A etnologia brasileira é um campo extenso, florido, e não inteiramente explorado. Mas é de se recear que em breve esse campo deixe de existir. Como já vimos, restam poucos índios. Segundo os registros da Funai, temos ainda umas 140 tribos indígenas, aproximadamente; entretanto, todas elas reunidas não ocupariam a metade do estádio do Maracanã. Em número, correspondem a 0,001%, da população atual do pais. Não mais que isso.


Temos ouvido dizer que, no mundo de hoje — cada vez mais uniforme e nivelado — não há lugar para o índio, assim como não o há para o cigano, o polinésio, o esquimó, o lapão, o pigmeu etc. Por serem diferentes, essas pequenas etnias, minúsculos fragmentos da humanidade, devem sucumbir. São como pedrinhas de gelo que estão se dissolvendo ao calor do progresso. E, se o progresso for apenas um mito (alguém ainda duvida?), será necessário admitir que é um mito incômodo, caro e decididamente inferior aos da cultura de nossos indígenas.

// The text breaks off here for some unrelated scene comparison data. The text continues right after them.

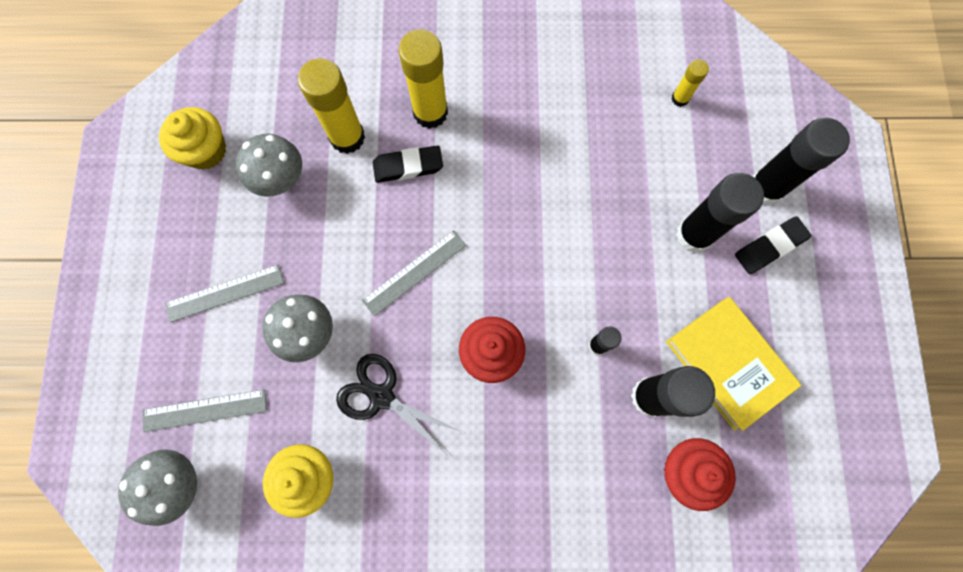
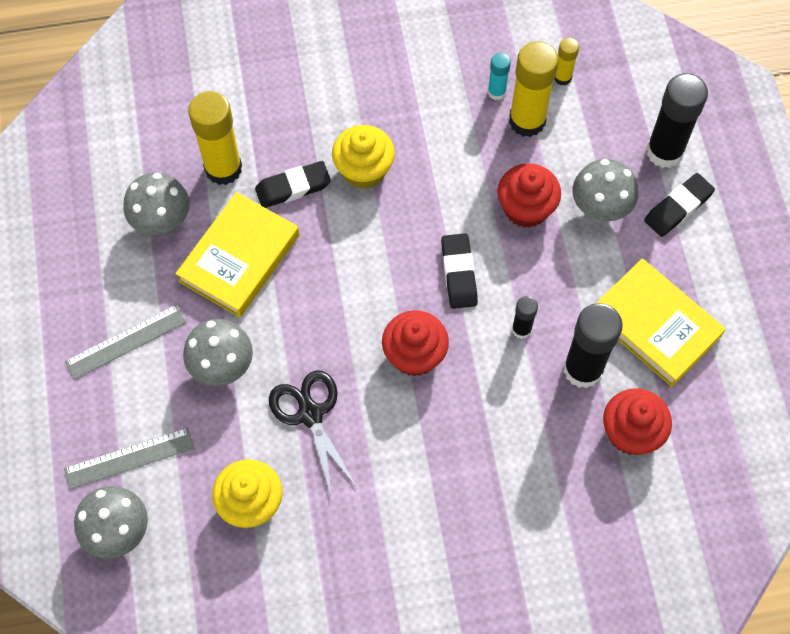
camera: 10 degrees left, 10 degrees down
(205, 150) = (75, 205): yellow cupcake -> yellow cupcake (364, 170)
(345, 228) = (239, 258): none -> yellow book
(382, 396) = (310, 414): black scissors -> black scissors turned 45 degrees clockwise
(414, 272) = (320, 290): grey ruler -> none
(430, 112) = (306, 130): yellow glue stick -> yellow glue stick (527, 121)
(548, 278) = (459, 273): none -> black eraser
(615, 103) = (496, 92): none -> turquoise glue stick
(623, 223) = (526, 208): none -> red cupcake
(694, 235) = (600, 208): black glue stick -> grey mushroom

Afinal, Gonoeno, Mavutsinin e outros não destruíam, não matavam e faziam suas mágicas de graça...


ÁLVARO VILLAS BÔAS

Álvaro Villas Bôas, 50 anos, paulista da capital, o mais moço dos quatro irmãos Villas Bôas, é chefe da Ajudância da Funai para o Estado de São Paulo, subordinada à 4.ª Delegacia de Curitiba, dirigindo três áreas indígenas — lcatu, 56 índios Kaingang; Vanuire, 164 Kaingang; e Araribá, 282 índios, entre Terena (a maioria) e Guarani. Funcionário da prefeitura de São Paulo por catorze anos, Álvaro só começou a lidar com índios em 1958, quando participou do Serviço de Unidades Sanitárias, chefiado pelo médico e sertanista Noel Nutels.


Chefiou o posto de Aragarças, GO, da Fundação Brasil-Central (hoje Sudeco, Superintendência de Desenvolvimento do Centro-Oeste) e em 1962 foi trabalhar no Parque Nacional do Xingu. Com a transformação do SPI em Funai, o parque do Xingu deixou de ser independente, e Álvaro foi incorporado à recém-criada fundação.


Autodidata em seus estudos de etnologia — "Leio tudo o que me cai nas mãos sobre isso" —, Álvaro, segundo o próprio Orlando, "é o melhor de nós todos nessas coisas teóricas".